A flight of RAF Mosquito fighter-bombers makes
a fast, low level strike against German V-1 "Flying
Bomb" launching sites in the Pas de Calais. The
aircraft piloted by squadron commander David "Scotty"
Scott (David Buck) is jumped by Luftwaffe fighters
and shot down. There was no time for anyone aboard
to safely bail out. With Scott presumed killed
in action, command of the squadron passes to his
best buddy, Quint Munroe (The Man from UNCLE's
David McCallum). Also falling to Munroe is the
unpleasant duty of giving Scott's parents and
wife Beth (Suzanne Neve) the grim news. Succumbing
to one of the hoariest, most overused war movie
clich้s possible, Munroe and Beth find mutual
comfort in each other's arms and hesitantly fall
in love. Meanwhile, the RAF brass has a tough
new assignment for Munroe and his squadron. Intelligence
has identified an estate in France, the Chateau
de Charlon, as the site of a secret Nazi laboratory
developing an improved, longer-range version of
the deadly (and unstoppable) V-2 missile. The
lab is buried deep underground and accessible
only from a camouflaged bunker located near the
main building. Munroe and his boys are given just
ten days to perfect a technique for lobbing special
"bouncing" bombs directly through the bunker's
entrance; it's the only way the lab can be destroyed.
The squadron is in the midst of rigorous training
for the mission when a German fighter buzzes their
airfield, dropping a canister of film. It is a
warning. The film shows captured RAF flyers being
moved to the chateau grounds and housed there
as human shields.
By bombing Charlon the
British will kill scores of their own countrymen.

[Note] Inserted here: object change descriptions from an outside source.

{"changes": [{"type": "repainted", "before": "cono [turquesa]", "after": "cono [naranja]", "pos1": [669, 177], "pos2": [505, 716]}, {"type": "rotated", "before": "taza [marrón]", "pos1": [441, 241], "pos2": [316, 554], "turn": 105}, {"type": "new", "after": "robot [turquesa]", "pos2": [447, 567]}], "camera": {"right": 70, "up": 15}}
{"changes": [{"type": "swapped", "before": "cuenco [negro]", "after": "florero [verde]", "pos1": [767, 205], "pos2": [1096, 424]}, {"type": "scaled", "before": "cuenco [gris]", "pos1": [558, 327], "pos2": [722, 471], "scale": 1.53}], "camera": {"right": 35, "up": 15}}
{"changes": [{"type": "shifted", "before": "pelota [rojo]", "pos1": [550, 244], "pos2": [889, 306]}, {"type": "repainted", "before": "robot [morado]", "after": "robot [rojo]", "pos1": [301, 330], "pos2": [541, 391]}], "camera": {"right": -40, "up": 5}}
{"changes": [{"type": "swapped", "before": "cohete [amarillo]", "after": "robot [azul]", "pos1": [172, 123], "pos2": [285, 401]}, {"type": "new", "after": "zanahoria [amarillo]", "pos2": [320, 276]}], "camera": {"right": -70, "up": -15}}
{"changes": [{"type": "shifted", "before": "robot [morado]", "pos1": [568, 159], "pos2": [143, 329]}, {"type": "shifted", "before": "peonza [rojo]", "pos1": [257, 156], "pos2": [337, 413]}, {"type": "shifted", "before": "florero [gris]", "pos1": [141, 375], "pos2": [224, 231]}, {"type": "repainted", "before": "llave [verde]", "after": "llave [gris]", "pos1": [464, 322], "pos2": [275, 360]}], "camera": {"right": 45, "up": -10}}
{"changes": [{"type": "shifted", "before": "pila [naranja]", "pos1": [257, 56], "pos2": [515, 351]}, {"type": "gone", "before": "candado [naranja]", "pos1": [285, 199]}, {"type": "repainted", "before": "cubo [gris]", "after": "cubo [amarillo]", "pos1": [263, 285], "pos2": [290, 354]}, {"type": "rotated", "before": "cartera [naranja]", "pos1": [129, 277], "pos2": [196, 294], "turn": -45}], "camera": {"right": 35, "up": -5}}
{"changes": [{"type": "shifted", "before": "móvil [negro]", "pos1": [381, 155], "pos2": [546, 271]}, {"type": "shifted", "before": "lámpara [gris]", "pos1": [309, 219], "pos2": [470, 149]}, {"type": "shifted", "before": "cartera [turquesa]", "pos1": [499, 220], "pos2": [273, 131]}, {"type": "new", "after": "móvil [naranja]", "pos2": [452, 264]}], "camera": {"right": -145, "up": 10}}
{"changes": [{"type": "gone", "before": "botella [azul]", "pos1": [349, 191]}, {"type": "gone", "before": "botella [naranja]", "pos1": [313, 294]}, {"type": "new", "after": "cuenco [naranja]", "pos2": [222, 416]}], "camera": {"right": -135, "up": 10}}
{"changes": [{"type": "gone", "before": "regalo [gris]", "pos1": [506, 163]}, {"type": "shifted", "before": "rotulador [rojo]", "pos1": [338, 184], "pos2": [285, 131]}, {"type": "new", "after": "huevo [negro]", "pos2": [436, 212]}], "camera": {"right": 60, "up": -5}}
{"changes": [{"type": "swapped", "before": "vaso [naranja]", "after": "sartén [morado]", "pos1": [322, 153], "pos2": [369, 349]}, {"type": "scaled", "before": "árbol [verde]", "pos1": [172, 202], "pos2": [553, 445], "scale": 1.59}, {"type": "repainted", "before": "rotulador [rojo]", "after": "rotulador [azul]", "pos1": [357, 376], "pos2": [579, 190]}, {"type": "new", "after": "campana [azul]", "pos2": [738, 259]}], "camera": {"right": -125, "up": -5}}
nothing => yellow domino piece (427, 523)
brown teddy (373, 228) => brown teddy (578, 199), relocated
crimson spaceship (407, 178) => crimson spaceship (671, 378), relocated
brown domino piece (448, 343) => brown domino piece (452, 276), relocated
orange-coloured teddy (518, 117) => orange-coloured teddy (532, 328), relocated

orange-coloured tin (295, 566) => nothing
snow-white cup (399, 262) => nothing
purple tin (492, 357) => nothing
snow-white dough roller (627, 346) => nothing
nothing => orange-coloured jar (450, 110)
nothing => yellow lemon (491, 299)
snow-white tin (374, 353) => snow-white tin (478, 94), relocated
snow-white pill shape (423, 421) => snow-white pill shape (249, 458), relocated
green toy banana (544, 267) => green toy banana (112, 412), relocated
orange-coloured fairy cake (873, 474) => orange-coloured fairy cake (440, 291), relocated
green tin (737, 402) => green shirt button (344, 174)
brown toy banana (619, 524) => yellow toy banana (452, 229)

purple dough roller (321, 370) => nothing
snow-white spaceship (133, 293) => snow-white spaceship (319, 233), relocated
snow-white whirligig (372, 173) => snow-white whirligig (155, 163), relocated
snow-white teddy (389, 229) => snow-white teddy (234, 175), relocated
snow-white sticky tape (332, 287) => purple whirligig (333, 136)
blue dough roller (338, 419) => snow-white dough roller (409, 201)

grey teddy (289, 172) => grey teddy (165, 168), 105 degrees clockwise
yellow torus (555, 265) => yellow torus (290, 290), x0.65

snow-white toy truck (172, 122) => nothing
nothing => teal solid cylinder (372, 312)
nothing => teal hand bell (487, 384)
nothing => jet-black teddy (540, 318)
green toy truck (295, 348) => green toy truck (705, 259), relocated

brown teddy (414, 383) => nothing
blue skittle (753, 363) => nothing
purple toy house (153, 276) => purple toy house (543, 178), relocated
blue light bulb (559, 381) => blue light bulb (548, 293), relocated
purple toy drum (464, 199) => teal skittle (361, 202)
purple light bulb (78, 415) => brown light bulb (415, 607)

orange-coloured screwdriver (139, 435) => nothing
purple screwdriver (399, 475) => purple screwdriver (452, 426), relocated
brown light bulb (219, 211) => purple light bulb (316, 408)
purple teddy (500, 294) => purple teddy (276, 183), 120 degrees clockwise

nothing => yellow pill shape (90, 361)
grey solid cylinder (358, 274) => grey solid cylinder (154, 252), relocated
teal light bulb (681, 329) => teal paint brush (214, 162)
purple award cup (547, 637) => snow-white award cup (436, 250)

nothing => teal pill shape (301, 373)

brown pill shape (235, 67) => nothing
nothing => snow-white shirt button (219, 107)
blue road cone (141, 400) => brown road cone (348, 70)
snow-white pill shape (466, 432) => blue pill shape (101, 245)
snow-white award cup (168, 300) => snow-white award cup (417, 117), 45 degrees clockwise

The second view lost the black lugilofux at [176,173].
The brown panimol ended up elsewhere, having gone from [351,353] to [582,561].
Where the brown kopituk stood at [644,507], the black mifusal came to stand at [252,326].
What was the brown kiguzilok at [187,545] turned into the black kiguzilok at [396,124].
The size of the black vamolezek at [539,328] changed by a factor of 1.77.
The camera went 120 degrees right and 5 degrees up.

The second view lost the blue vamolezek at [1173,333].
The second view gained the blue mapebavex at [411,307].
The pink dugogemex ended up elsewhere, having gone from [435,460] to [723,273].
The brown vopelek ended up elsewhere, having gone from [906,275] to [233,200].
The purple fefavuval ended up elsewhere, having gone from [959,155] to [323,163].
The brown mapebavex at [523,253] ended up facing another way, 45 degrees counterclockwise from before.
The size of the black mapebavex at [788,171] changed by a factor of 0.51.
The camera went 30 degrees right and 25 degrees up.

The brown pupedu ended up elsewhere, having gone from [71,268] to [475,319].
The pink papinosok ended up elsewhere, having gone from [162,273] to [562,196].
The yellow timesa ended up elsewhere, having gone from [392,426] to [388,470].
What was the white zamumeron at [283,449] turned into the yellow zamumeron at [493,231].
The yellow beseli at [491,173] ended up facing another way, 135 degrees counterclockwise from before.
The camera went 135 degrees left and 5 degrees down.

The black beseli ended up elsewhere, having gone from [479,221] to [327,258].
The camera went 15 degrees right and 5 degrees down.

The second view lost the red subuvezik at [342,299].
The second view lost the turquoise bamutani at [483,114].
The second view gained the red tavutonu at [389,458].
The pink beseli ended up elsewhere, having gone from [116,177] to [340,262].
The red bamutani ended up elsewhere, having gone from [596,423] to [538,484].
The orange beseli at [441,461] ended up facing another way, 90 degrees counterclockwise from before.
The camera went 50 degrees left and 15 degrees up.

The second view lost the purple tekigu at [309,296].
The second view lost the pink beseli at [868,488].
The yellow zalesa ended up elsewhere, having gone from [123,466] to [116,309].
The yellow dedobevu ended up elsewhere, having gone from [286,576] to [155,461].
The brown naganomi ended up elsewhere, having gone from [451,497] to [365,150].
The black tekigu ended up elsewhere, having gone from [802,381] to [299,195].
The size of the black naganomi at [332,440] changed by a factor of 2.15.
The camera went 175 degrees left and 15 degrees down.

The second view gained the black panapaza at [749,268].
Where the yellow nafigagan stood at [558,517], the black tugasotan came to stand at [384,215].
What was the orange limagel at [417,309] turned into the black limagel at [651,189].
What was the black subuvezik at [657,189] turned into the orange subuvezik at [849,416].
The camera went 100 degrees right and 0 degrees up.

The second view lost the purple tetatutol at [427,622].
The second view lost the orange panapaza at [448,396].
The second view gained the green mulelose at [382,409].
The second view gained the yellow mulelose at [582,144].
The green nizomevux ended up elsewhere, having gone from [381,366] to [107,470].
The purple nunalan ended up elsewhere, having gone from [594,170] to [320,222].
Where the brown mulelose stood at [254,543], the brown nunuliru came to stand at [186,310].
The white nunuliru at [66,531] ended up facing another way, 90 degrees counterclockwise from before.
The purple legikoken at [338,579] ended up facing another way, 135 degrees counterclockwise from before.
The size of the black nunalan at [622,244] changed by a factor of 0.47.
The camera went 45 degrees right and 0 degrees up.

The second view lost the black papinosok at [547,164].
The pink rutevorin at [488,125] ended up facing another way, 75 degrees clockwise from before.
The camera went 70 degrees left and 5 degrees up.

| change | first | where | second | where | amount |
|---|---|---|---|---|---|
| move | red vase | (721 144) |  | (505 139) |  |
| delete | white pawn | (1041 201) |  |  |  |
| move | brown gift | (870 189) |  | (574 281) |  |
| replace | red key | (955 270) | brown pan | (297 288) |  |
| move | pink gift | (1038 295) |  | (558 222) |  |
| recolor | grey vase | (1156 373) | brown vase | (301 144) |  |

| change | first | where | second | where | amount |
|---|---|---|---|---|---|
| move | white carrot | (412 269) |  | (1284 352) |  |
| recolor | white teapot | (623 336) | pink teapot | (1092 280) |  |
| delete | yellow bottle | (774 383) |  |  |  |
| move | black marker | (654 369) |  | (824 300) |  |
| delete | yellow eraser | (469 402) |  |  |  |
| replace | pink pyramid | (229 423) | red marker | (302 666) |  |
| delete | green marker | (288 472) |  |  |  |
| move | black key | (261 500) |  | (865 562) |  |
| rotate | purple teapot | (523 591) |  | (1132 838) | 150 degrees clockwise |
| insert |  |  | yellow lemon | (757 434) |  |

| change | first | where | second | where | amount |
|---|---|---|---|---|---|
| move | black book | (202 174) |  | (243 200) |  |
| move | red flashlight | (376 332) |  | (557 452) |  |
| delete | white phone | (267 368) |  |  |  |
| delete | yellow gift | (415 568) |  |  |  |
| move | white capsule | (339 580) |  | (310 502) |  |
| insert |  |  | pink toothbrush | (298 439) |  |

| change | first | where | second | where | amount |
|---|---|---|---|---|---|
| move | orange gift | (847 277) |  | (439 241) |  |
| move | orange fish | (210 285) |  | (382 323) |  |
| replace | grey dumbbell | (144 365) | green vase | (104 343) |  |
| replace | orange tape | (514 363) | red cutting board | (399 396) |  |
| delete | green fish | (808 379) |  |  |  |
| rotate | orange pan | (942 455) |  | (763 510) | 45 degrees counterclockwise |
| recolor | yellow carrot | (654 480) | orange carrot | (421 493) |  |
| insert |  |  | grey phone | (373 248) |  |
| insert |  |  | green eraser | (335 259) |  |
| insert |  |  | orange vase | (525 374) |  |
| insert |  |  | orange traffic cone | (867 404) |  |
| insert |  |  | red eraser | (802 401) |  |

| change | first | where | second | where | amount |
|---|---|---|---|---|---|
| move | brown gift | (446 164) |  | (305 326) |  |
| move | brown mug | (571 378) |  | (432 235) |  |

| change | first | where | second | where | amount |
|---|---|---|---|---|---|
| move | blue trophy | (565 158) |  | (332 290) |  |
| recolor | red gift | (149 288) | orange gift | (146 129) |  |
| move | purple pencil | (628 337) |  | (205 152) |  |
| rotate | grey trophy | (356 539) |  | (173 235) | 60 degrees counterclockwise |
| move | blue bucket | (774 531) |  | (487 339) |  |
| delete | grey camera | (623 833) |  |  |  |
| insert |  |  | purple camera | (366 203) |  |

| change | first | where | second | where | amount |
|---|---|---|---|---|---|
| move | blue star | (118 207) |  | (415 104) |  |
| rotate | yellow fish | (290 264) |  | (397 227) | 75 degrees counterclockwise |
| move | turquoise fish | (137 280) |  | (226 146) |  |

Making things even worse for Munroe, his pal Scotty
whose widow he's been lovin' on appears on
the German film alive and well. Munroe is ordered
by his superiors not to tell the men of the squadron
about the POWs at the chateau. Air Commodore Hufford
(Charles Gray of The Rocky
Horror Picture Show and Diamonds
Are Forever) gives the green light for the
mission regardless of friendly casualties. But
what about Beth? How can he not tell her
that her husband isn't dead?
Zzzzzzzzzz....
While
the romantic subplot's done-to-death clichés
are bad enough they're really not the worst
of the film's sins. Produced very cheaply, Mosquito
Squadron
relies heavily on footage taken from other movies
for its best moments. The entire pre-titles sequence,
detailing a V-1 attack on London, is lifted lock,
stock and barrel from Operation
Crossbow (1965).
Aerial scenes involving actual WWII-era
DeHavilland Mosquitos, as well as many of the
special effects shots, are snipped straight from
1964's 633 Squadron
(which, by the way, is also saddled with a real
groaner of a love story). Ditto for clips of German
flak batteries blazing away at the raiding "Mossies".
The few FX sequences created specifically for
Mosquito
Squadron
are downright terrible, with what looks like toy
planes suspended from fishing poles and aircraft
models that cast shadows on the sky just
before they auger into the ground! The producers
should've realized that when the best parts of
a film actually come from other films,
well... one might as well hang it up. (They obviously
just didn't care.)
Director
Boris Sagal (The Omega
Man) helms with all the verve and panache
of your average TV movie of the week. David McCallum,
who successfully transitioned
from '60s teen idol to solid character actor (mostly
in television productions), is
a bland and uninvolving lead here, for the most
part expressionless. The anachronistic haircuts
don't help matters, either McCallum sports his
Ilya Kuryakin/Beatles 'do even though this is
supposed to be WWII. French resistance fighters,
who figure in the film's climax (Munroe devises
a simultaneous ground assault by partisans to
rescue the POWs), look even more 'Hollywood' than
the purposefully clichéd maquis
of the Airplane!-style
comedy Top Secret.
It's a wonder they aren't brandishing baguettes
instead of Sten guns and Schmeissers.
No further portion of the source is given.